According to M. Minsky, Artificial Intelligence is the science of making machines do things that would require intelligence if done by men. Although the term was invented in a workshop at Dartmouth College in 1956 and has suffered from several ``winters'' since then, it has recently regained interest among others thanks to the application of machine learning to image recognition, automatic car driving, games and recommendation systems analyzing big data.

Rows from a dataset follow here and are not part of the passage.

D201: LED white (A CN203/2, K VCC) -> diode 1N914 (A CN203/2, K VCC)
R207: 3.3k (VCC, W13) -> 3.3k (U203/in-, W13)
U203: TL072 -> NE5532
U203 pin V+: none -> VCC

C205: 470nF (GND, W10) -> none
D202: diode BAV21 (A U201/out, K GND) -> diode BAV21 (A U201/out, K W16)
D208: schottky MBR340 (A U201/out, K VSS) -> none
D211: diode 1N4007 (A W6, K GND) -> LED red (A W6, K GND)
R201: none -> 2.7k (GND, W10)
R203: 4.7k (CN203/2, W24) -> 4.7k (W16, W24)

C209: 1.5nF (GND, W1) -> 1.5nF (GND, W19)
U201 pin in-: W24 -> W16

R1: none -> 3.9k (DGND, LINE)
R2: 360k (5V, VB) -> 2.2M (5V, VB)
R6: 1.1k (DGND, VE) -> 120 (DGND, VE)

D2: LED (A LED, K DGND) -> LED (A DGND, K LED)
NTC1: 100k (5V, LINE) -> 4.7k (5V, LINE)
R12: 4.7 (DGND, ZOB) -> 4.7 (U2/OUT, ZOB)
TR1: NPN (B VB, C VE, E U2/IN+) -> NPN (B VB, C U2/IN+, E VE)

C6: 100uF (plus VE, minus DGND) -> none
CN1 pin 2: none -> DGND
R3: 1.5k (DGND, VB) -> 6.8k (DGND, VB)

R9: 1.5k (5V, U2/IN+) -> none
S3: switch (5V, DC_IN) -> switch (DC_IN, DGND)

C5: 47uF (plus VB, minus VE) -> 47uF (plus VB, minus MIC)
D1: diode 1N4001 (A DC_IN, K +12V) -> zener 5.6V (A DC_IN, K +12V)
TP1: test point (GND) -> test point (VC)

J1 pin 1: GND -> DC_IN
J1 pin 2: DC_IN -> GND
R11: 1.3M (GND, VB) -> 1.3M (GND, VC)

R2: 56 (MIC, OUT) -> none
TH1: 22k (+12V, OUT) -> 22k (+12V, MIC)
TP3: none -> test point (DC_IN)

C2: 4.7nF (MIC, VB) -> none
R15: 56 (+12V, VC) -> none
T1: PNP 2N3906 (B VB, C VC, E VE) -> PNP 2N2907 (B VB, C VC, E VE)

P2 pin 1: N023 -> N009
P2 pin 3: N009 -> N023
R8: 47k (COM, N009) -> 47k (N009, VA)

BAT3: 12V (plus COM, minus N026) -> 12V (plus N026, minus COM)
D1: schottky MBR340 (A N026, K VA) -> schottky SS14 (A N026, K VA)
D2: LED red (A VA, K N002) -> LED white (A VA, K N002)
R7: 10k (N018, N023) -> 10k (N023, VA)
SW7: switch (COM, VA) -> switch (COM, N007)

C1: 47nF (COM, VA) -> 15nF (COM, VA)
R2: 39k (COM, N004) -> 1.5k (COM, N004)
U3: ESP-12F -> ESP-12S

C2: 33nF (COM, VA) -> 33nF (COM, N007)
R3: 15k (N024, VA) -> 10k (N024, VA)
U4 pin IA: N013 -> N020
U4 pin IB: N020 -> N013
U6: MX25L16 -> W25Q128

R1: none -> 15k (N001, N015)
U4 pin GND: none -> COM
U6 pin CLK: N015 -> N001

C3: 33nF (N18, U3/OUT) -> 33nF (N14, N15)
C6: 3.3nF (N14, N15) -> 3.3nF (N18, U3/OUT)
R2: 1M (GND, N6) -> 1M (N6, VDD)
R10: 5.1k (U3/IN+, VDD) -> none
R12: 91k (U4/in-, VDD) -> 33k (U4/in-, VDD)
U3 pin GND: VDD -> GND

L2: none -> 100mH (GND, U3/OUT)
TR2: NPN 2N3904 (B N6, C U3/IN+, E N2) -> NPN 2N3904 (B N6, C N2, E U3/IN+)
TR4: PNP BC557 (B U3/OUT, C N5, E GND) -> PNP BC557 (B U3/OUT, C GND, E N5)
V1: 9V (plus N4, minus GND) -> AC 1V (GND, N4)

NADI offers a broad expertise in Artificial Intelligence. Number of its members are participating to AI4Belgium initiative, which joins together academic experts and administrations and companies' representatives to develop AI applications and researchers in Belgium. To cite a few key expertise, E. Tuci conducts research in the aim of allowing bio-inspired robots to operate in a complex environment and to learn from their experience in an autonomous way. He designs control mechanisms underpinning complex behavioural, social, cognitive and communication capabilities and studies operational principles of cognition and learning in natural organisms. B. Frénay aims to make machine learning techniques more robust, interactive, interpretable and safe to use. Indeed, machine learning is now a widespread approach to solve many data intensive problems, but existing tools are sensitive to anomalies, hard to understand, hard to control and provide insufficient guarantees on their behaviour. He is also working with colleagues in NADI about AI in education and AI legislation. W. Vanhoof develops techniques that allow to automatically verify whether a given software implements a particular algorithm. These techniques have several applications, ranging from program comprehension over plagiarism detection and malware detection to advanced analyses and optimizations such as the automatic detection of parallelization strategies. I. Linden explores how business intelligence platforms can be developed to extract useful information from organisations. She also develops new ways to model, acquire and manipulate weakly structured data such as texts and expert knowledge. J.-M. Jacquet designs new programming methodologies to conceive programs by declaring what has to be solved, and not how to solve the problem at hand. This line of research has been supported by Walloon Region projects to produce e.g. ExpeSurf, an expert system in multi-layer engineering, and Seplans, an expert system in estate planning. He is also interested in the design of complex knowledge representation systems to model socio-technological systems. G. Perrouin studies how software testing techniques can be applied to AI algorithms to make them safer to use. He is also interested in the applications of AI to complex software systems. J.-N. Colin explores the application of reinforcement learning to smart honeypots.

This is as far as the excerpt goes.